Целям настоящего исследования вполне будет удовлетворять информация о представленной в таблице динамике ВВП двадцати ведущих экономик мира. Сравнение роста населения планеты и роста ВВП показывает, что последний увеличивается значительно большими темпами, нежели население планеты. Так на рубеже 2025-2030 годов численность увеличится примерно на 10-20 %, а ВВП почти в два раза. К 2050 году при увеличении численности на 30-40 % увеличение ВВП составит почти четыре раза. Развитие ситуации приведет к тому, что к 2030 году будет решена проблема голода, однако понятно, что золотой миллиард не обеднеет от этого а, наоборот, увеличится почти вдвое и при этом еще более увеличит отрыв (уровня благосостояния) от теперь уже не голодающего миллиарда.

Количество «не голодающих миллиардов» также будет увеличиваться, поскольку (кроме естественных причин) с ростом производительности труда будет увеличиваться количество «лишних» людей, то есть людей, без участия которых остальное работающее население будет способно обеспечить всем необходимым все население планеты. Однако «лишних» людей нельзя просто не кормить, в связи с чем в будущем потребуется нерыночный механизм распределения благ, какой-то эквивалент «труду», являющийся основанием для его оплаты.

Поэтому не за горизонтом появление новых «профессий», например, мойщики дельфинов, специалисты по перемещению песка в сахаре, ну или гораздо более полезные, такие как обучающиеся пению, древней культуре, поэзии и так далее. Замечу, что увеличение доли «непродуктивного» человечества является таким же ограничительным фактором для человечества, как и грядущее ограничение его количественного роста.
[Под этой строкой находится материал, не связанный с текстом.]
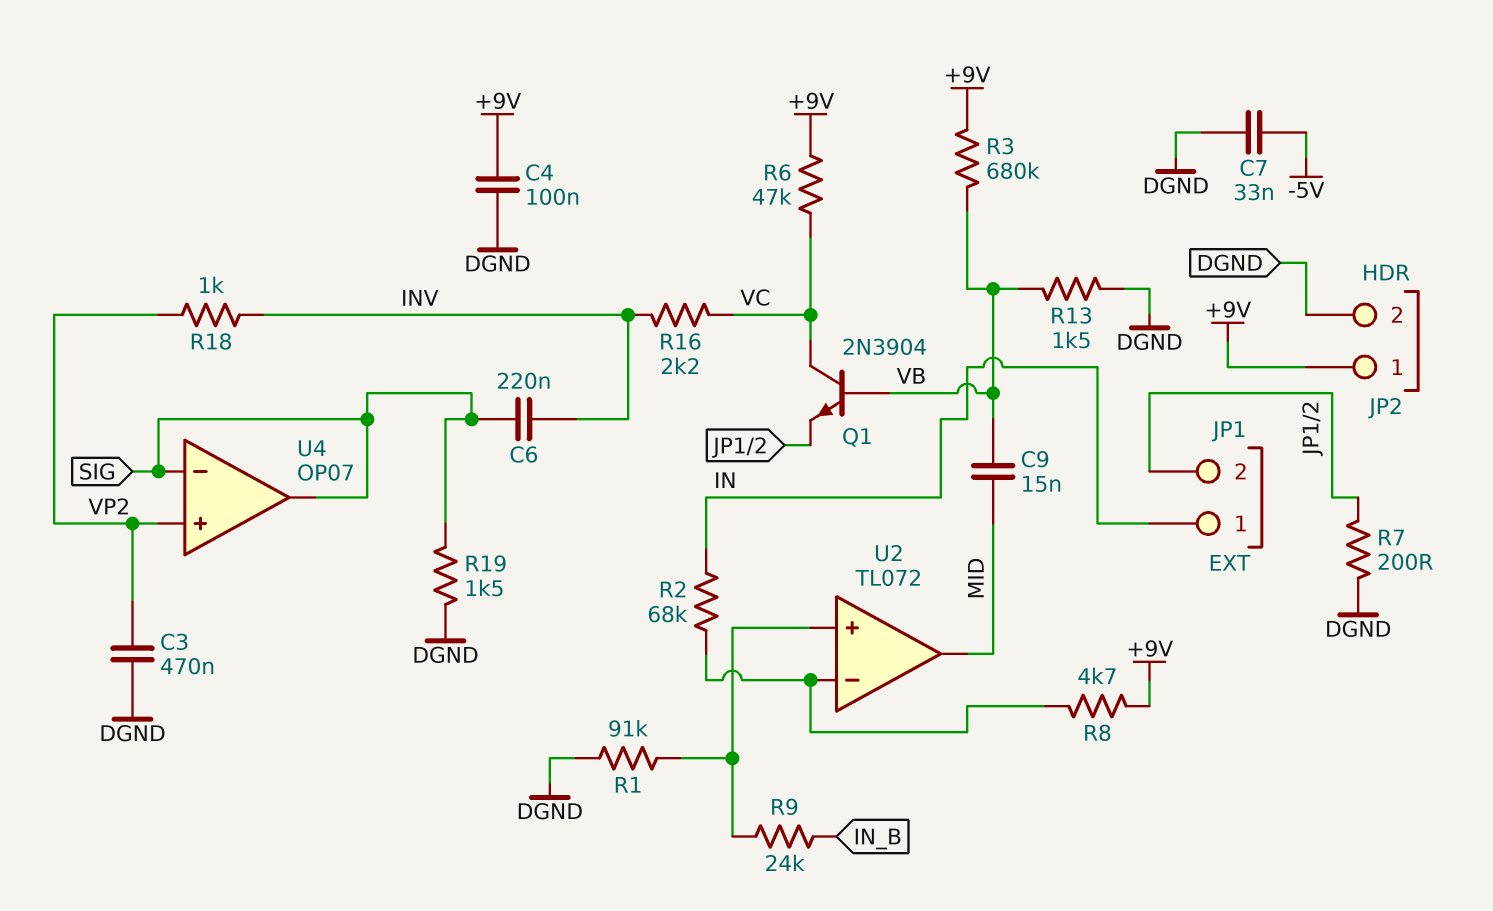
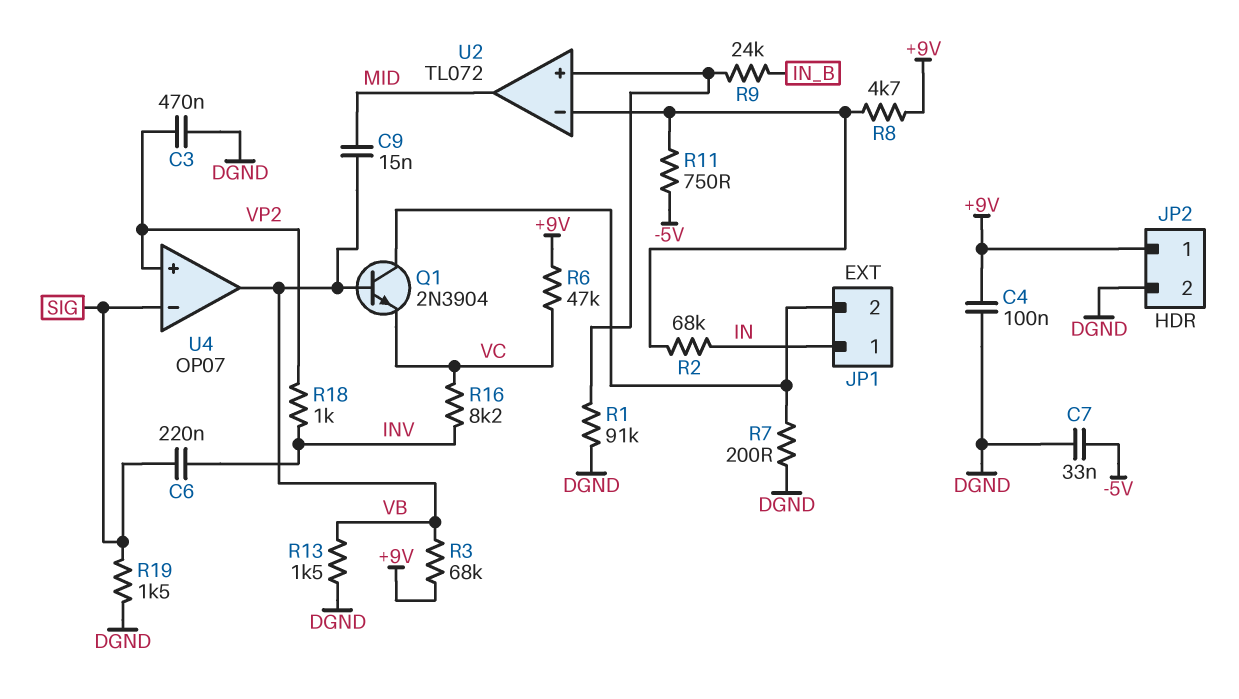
Q1: NPN 2N3904 (B VB, C VC, E JP1/2) -> NPN 2N3904 (B VB, C JP1/2, E VC)
R3: 680k (+9V, VB) -> 68k (+9V, VB)
R11: none -> 750 (-5V, U2/in-)
R16: 2.2k (INV, VC) -> 8.2k (INV, VC)
U4 pin out: SIG -> VB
Дело здесь в том, что население представляет собой некую целостность и соответственно, невозможно взять и, просто механически заместить одну часть человечества другой, той, которая может быть более необходима для его развития.

Основой роста благосостояния миллиардов как золотых, так и уже не голодающих станет чрезмерное и не отвечающее реальным потребностям человечества увеличение мирового ВВП. Увеличение, которое будет необоснованно излишне расходовать драгоценные, не восполняемые ресурсы планеты, сокращать ореол обитания дикой природы. Увеличение, которое по существу будет перерабатывать дары природы в игрушки человечества, а в конечном итоге в отходы, которые в виде гор мусора, отравленных вод будут возвращены природе.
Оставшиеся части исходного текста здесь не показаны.